Choosing the right sleeping mat
Choosing the right sleeping mat for overnight hikes is crucial for a comfortable and restful night’s sleep in the outdoors. Your choice should consider factors such as insulation, weight, packability, comfort, and durability. Here are some tips to help you make an informed decision:
- Insulation (R-Value): The R-value measures a sleeping mat’s insulation capability. Higher R-values indicate better insulation for colder conditions. Choose a mat with an appropriate R-value for the expected temperatures. For summer hikes, a lower R-value may suffice, but for colder seasons, go for a higher R-value mat.
- Type of Mat: There are three main types of sleeping mats: foam, self-inflating, and air mats. Each has its advantages and disadvantages:
- Foam Mats: These are lightweight and inexpensive but offer limited comfort and insulation.

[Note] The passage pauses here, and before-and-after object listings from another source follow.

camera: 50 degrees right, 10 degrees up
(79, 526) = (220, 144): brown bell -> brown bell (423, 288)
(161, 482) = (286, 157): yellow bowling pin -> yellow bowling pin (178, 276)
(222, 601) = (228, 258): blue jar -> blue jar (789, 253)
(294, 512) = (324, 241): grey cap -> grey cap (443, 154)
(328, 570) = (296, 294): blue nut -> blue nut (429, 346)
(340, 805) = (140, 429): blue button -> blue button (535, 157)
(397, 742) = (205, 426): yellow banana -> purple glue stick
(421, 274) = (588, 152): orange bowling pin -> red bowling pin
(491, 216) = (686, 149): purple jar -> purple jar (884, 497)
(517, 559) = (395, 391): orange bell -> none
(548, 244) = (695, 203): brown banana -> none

- Self-Inflating Mats: These combine foam with air, offering a balance between comfort and insulation. They are usually heavier and bulkier than foam mats but more comfortable.
- Air Mats: These mats are the lightest and most comfortable but may lack insulation. Some models come with insulated options.

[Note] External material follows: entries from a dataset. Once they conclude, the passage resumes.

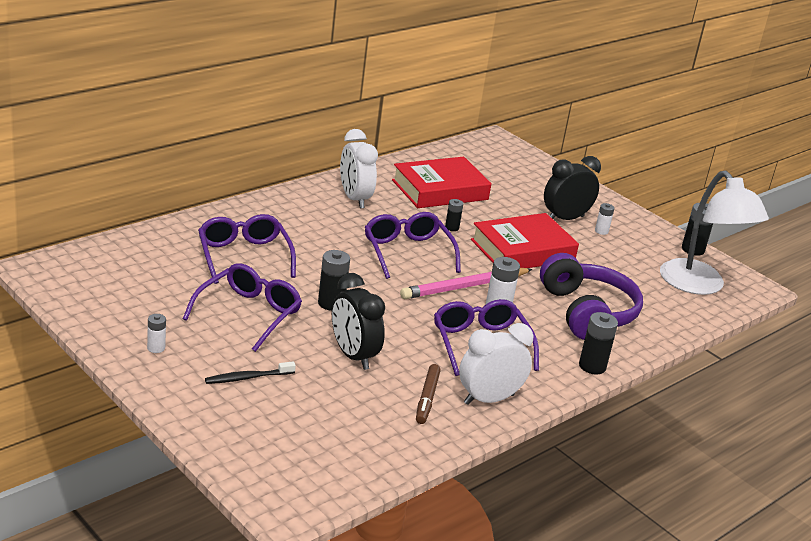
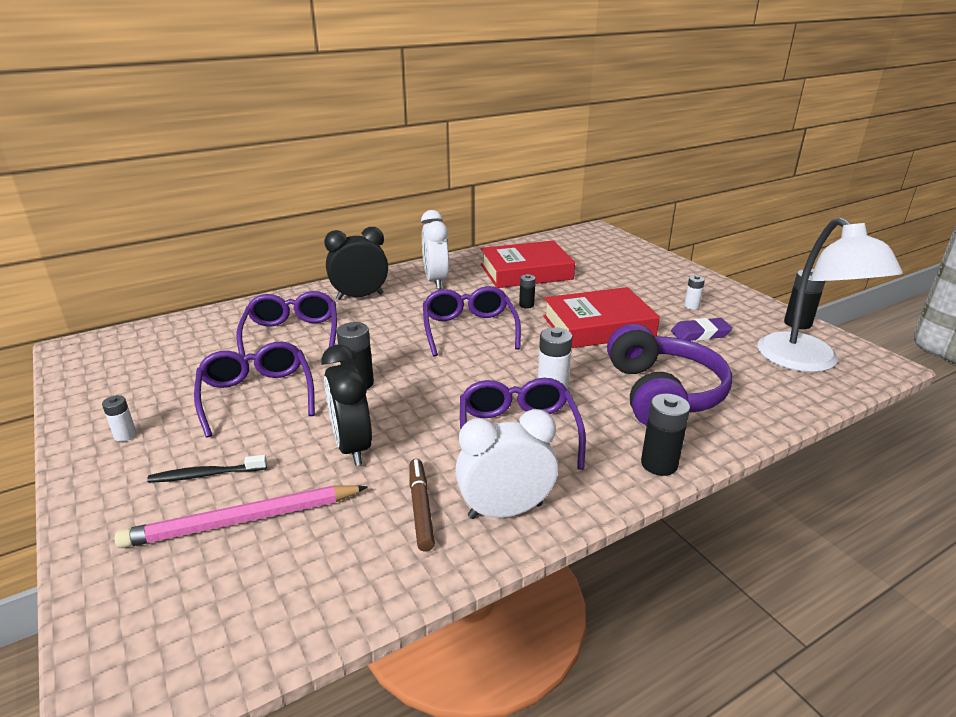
camera: 15 degrees right, 0 degrees up
(248, 314) = (257, 396): purple glasses -> purple glasses turned 60 degrees counterclockwise
(427, 398) = (421, 508): brown marker -> brown marker turned 150 degrees clockwise
(465, 287) = (520, 364): pink pencil -> pink pencil (243, 520)
(565, 219) = (652, 295): black clock -> black clock (360, 296)
(611, 259) = (700, 334): none -> purple eraser

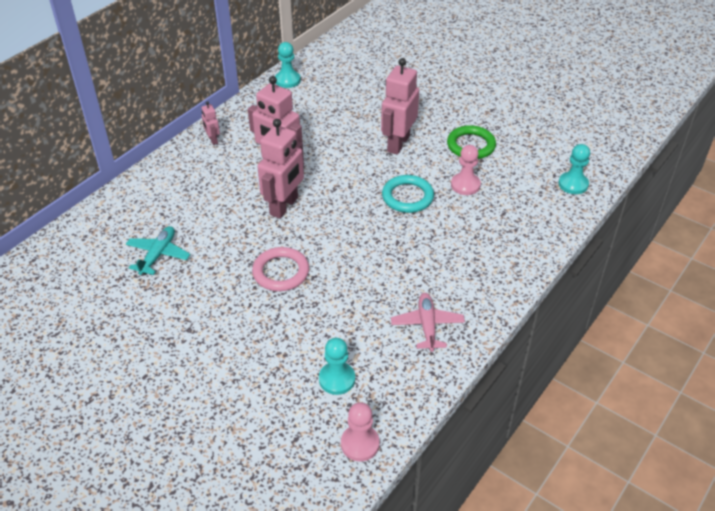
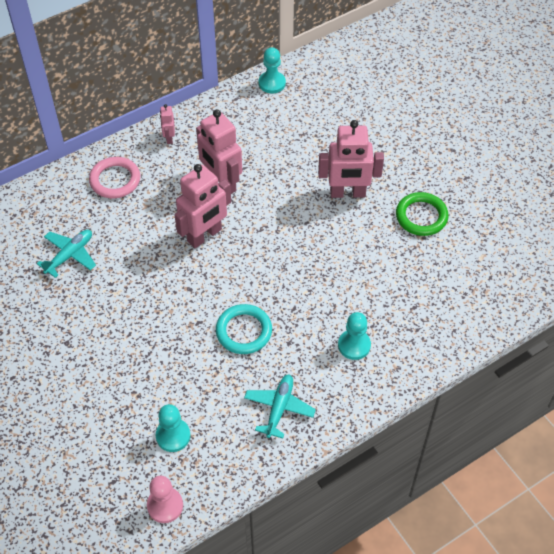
camera: 20 degrees right, 10 degrees up
(281, 272) = (171, 308): pink ring -> pink ring (115, 180)
(398, 144) = (347, 193): pink robot -> pink robot turned 135 degrees counterclockwise
(407, 197) = (327, 259): turquoise ring -> turquoise ring (244, 331)
(427, 326) = (279, 408): pink plane -> turquoise plane
(465, 185) = (392, 263): pink pawn -> none
(573, 184) = (504, 294): turquoise pawn -> turquoise pawn (354, 345)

- Weight and Packability: Consider the weight and pack size of the mat, especially if you’re carrying it in your backpack. Lightweight and compact mats are ideal for backpacking.
- Inflatability: Air mats require inflation, either manually or with a pump. Consider the ease of inflation and whether you need to carry extra equipment like a pump or a repair kit.

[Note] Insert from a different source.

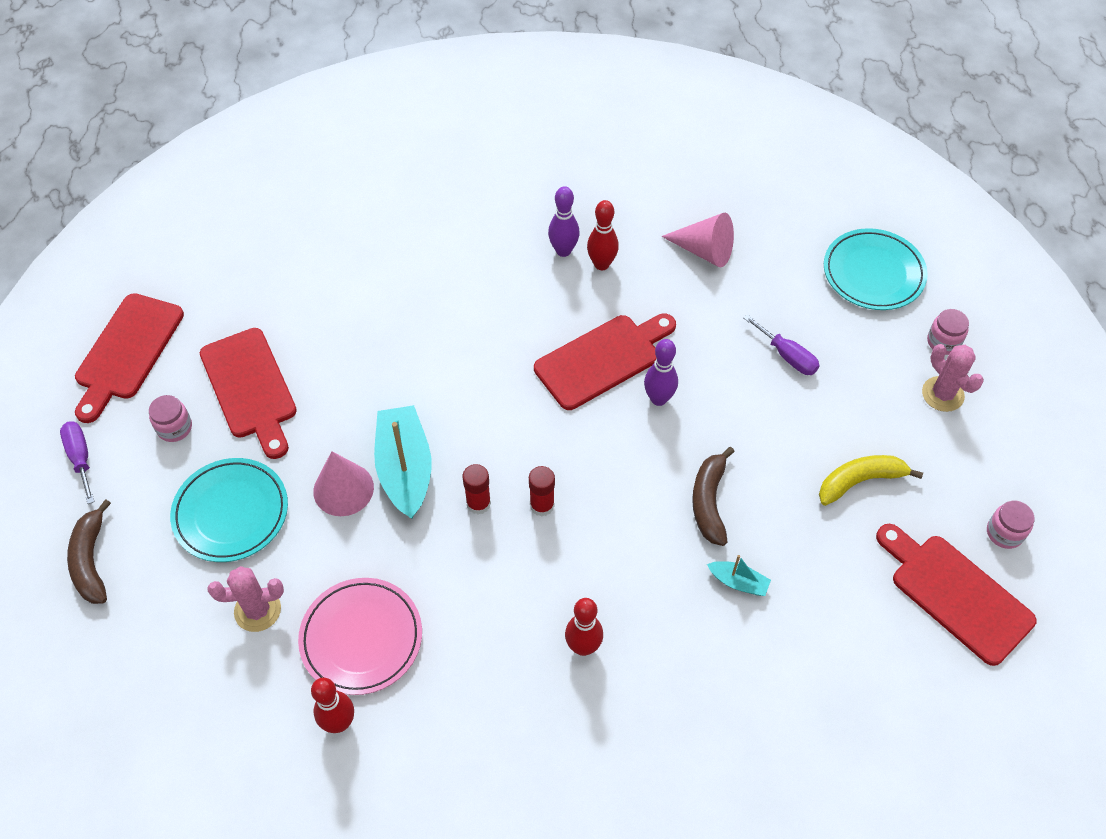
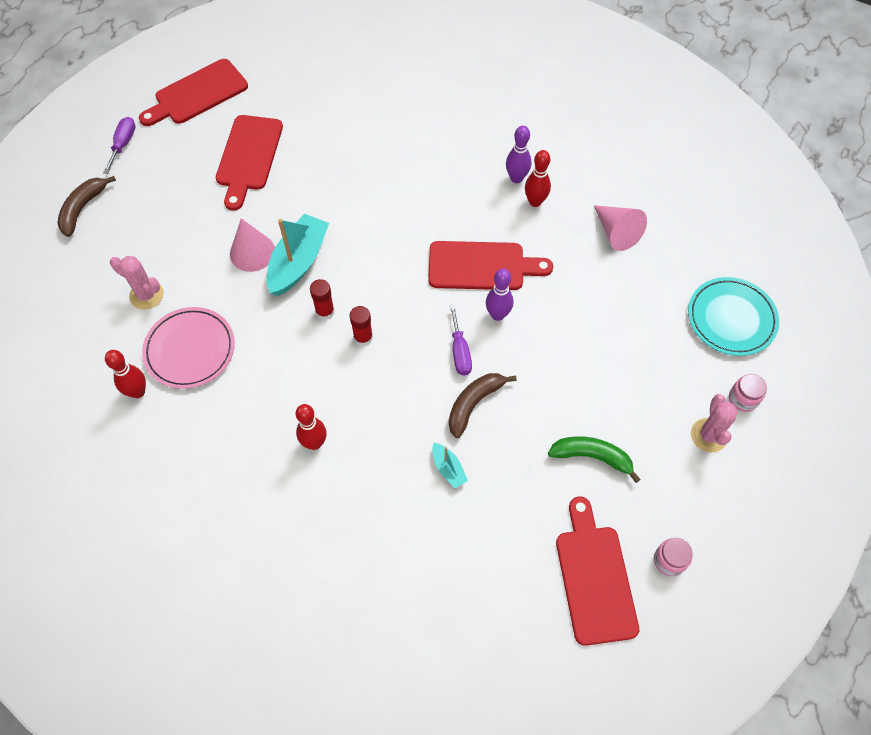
camera: 35 degrees right, 5 degrees up
(174, 428) = (187, 156): pink jar -> none
(231, 512) = (178, 227): turquoise plate -> none
(787, 356) = (614, 339): purple screwdriver -> purple screwdriver (460, 351)
(860, 481) = (592, 457): yellow banana -> green banana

- Length and Width: Choose a mat that suits your height and sleeping style. Some hikers prefer full-length mats for extra comfort, while others opt for shorter, torso-length mats to save weight and space.
- Durability: Look for mats made from robust materials that can withstand rough terrain and potential punctures. Reinforced or puncture-resistant mats are a good choice for extended hikes.
- Comfort: Comfort is essential for a good night’s sleep. Test the mat in-store if possible or read reviews to get an idea of its comfort level. Consider the mat’s thickness and surface texture.
- Noise: Some air mats can be noisy when you shift around during the night. If noise bothers you, consider quieter alternatives.
- Price: Sleeping mats come in a wide price range. While it’s essential to stay within your budget, remember that investing in a quality sleeping mat can significantly impact your overall hiking experience.
- Brand and Reviews: Research different brands and read reviews from other hikers to get a sense of the mat’s performance and durability.
- Seasonality: Some mats are designed specifically for certain seasons or conditions. Make sure the mat you choose is suitable for the season and terrain you’ll be encountering.
- Warranty and Customer Service: Check if the manufacturer offers a warranty and good customer service in case you encounter issues with your mat.
Ultimately, the best sleeping mat (or pad) for overnight hikes will depend on your specific needs, budget, and the conditions you expect to encounter. Make sure to test the mat before your hike to ensure it meets your comfort and insulation requirements.